Serge Kribus, l’auteur, a interprété lui-même le rôle du fils, aux côtés de Michel Aumont au Théâtre de l’Œuvre à Paris. Il y a gagné une notoriété couronnée par quatre nominations à la cérémonie des Molières. Comédien, l’auteur a un sens aigu d’un dialogue limpide, sans digressions, où les non-dits jouent les jokers, et refuse toute narration explicative : les confrontations s’affichent dans l’instant même de la représentation, b.a.ba du théâtre de situation.
Conflit générationnel
Un homme d’âge mûr, Boris, exulte. Comédien oublié, on vient de lui proposer de jouer le Roi Lear, un engagement inespéré. Sans tambour ni trompette il débarque chez son fils. L’intrusion de cet éternel râleur est mal venue car Henri est désespéré :il vient d’être licencié et Charlotte, sa femme, l’a quitté. Difficile d’avouer son amour filial ou paternel…

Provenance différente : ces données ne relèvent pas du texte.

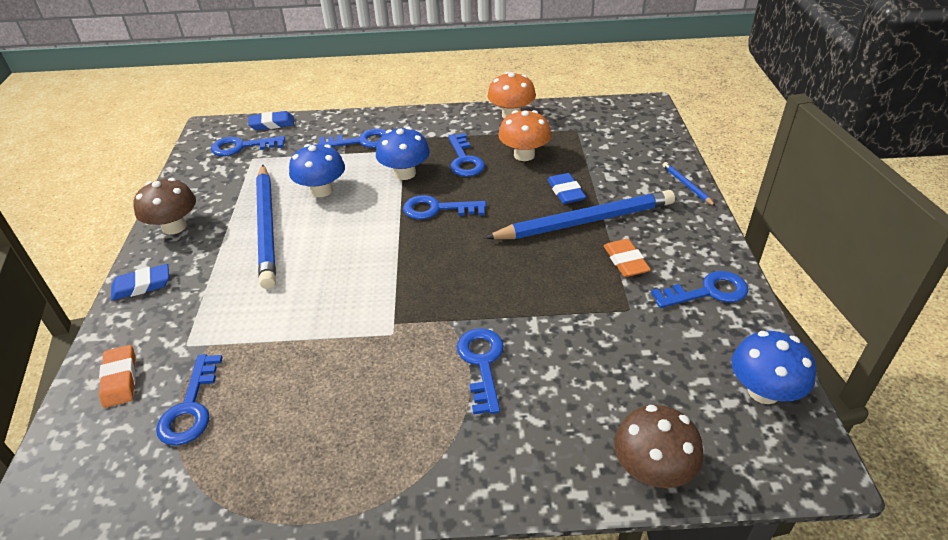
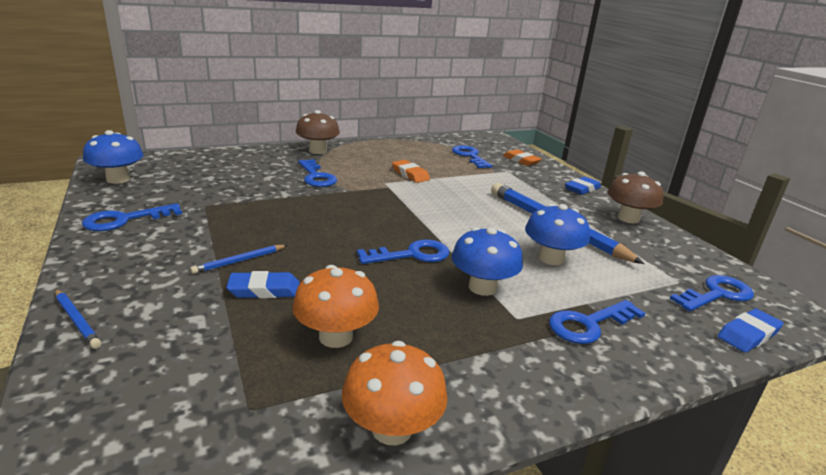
camera: 155 degrees right, 15 degrees down
(464, 160) = (421, 316): blue key -> none
(566, 192) = (264, 290): blue eraser -> blue eraser turned 60 degrees counterclockwise
(585, 221) = (239, 261): blue pencil -> blue pencil, size x0.42
(625, 261) = (199, 233): orange eraser -> orange eraser (410, 174)
(652, 469) = (208, 155): brown mushroom -> brown mushroom (318, 151)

Sur un plateau nu, une table et deux chaises, un porte-manteau. Voilà qui suffit pour passer un moment en compagnie de ces deux êtres qui s’adorent mais s’envoient des vacheries. Une façon maladroite de masquer leurs sentiments. On attaque puis on se rétracte, on insulte puis on s’excuse.

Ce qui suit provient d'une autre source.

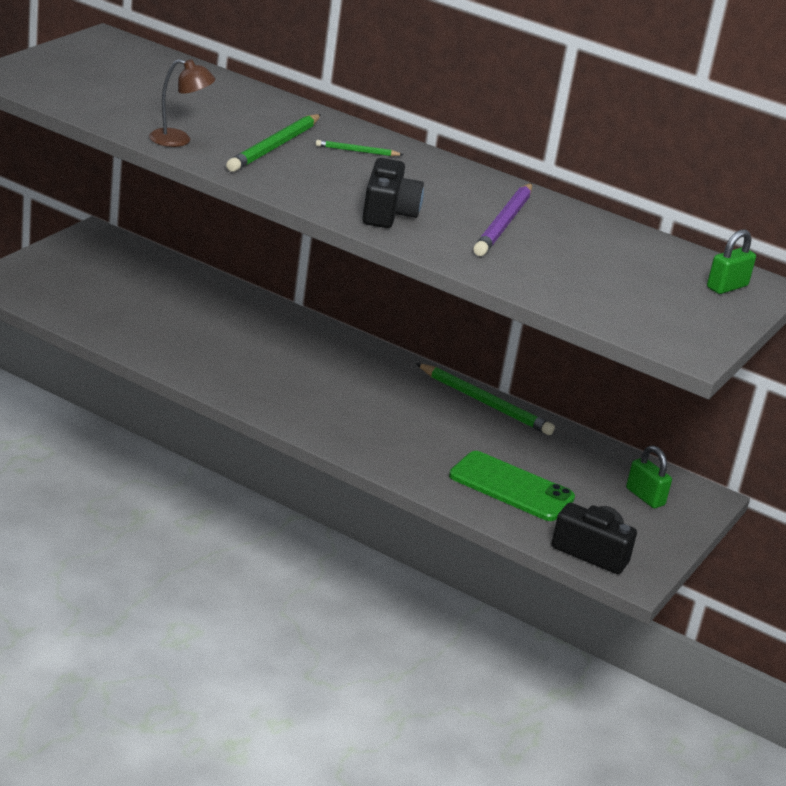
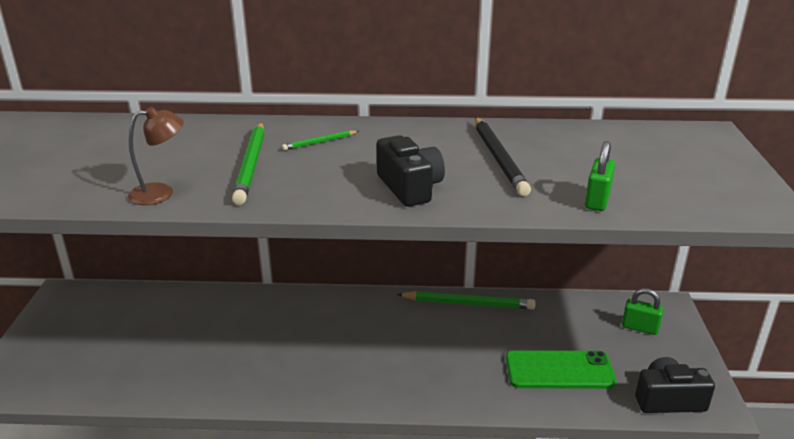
camera: 25 degrees left, 0 degrees up
(504, 223) = (499, 158): purple pencil -> black pencil
(727, 287) = (697, 144): green padlock -> green padlock (597, 200)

Le père qui, enfant, a connu la Shoah, veut entretenir ses traditions religieuses. Le fils préfère vivre dans le présent, regarder l’avenir en face, même s’il n’est guère réjouissant. Le Grand Retour de Boris S pose la question de cette mémoire. Faut-il, au nom de la lutte contre l’oubli, entretenir la peur de l’autre, sa fragilité, et clamer « Plus jamais ça » ou affirmer comme Henri : « Quand tu es juif tu deviens un peu taré. Alors si mes enfants peuvent oublier et ne pas devenir tarés, qu’ils oublient. » Henri ne pense pas vraiment ce qu’il dit et Boris a cette phrase magnifique : « Dis-leur (à tes enfants) qu’on s’est battus pour un autre monde et qu’il se fait attendre, mais que c’est pas une raison pour qu’on accepte celui-ci. » On comprendra que cette thématique prend aujourd’hui un sens brûlant.

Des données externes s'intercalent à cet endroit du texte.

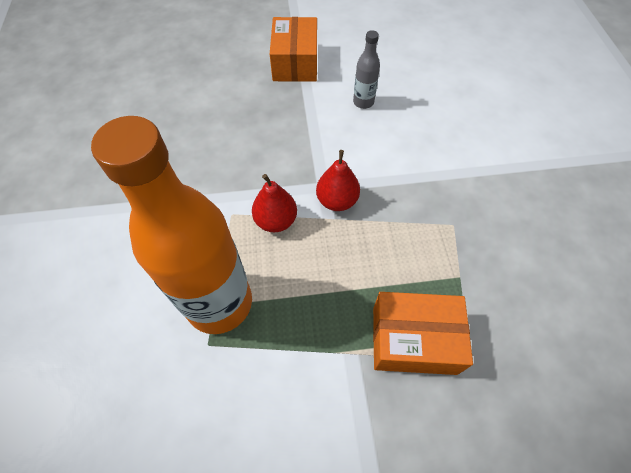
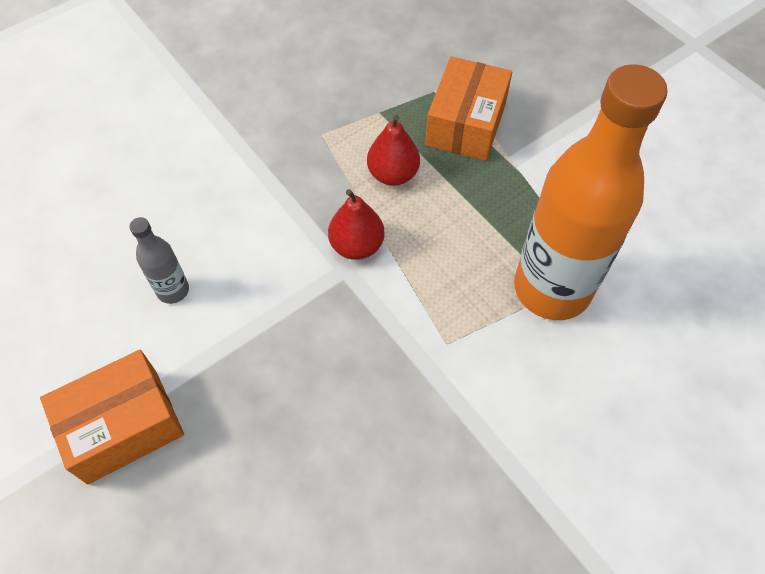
camera: 120 degrees left, 0 degrees up
(276, 221) = (423, 292): red pear -> red pear (393, 174)
(413, 340) = (466, 124): orange box -> orange box turned 45 degrees clockwise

Stéphane Metzger et Denis Come ne jouent pas, ils sont. Entre silences, phrases lâchées à la volée, vociférations impromptues, leur jeu échappe à toute convention théâtrale. On oublie leur présence, on ne voit, on n’entend qu’un père et un fils englués dans leurs sentiments, dans leurs conflits générationnels. Chacun de nous, à sa façon, y a été déjà confronté. Notre attention, notre empathie pour ces deux-là enfle tandis que Serge Kribus déroule son histoire. « Les enfants ne sont pas responsables des conneries de leurs parents » s’agace Henri. La réciproque est-elle vraie ? Ces deux loosers ont honte de la vie qu’ils ont subie, qu’ils n’ont pas su contrôler. Cette rencontre à fleurets-mouchetés étincelle de vie, d’humour, de mal-être, d’angoisses déguisées, de réflexions contradictoires. Et d’amour.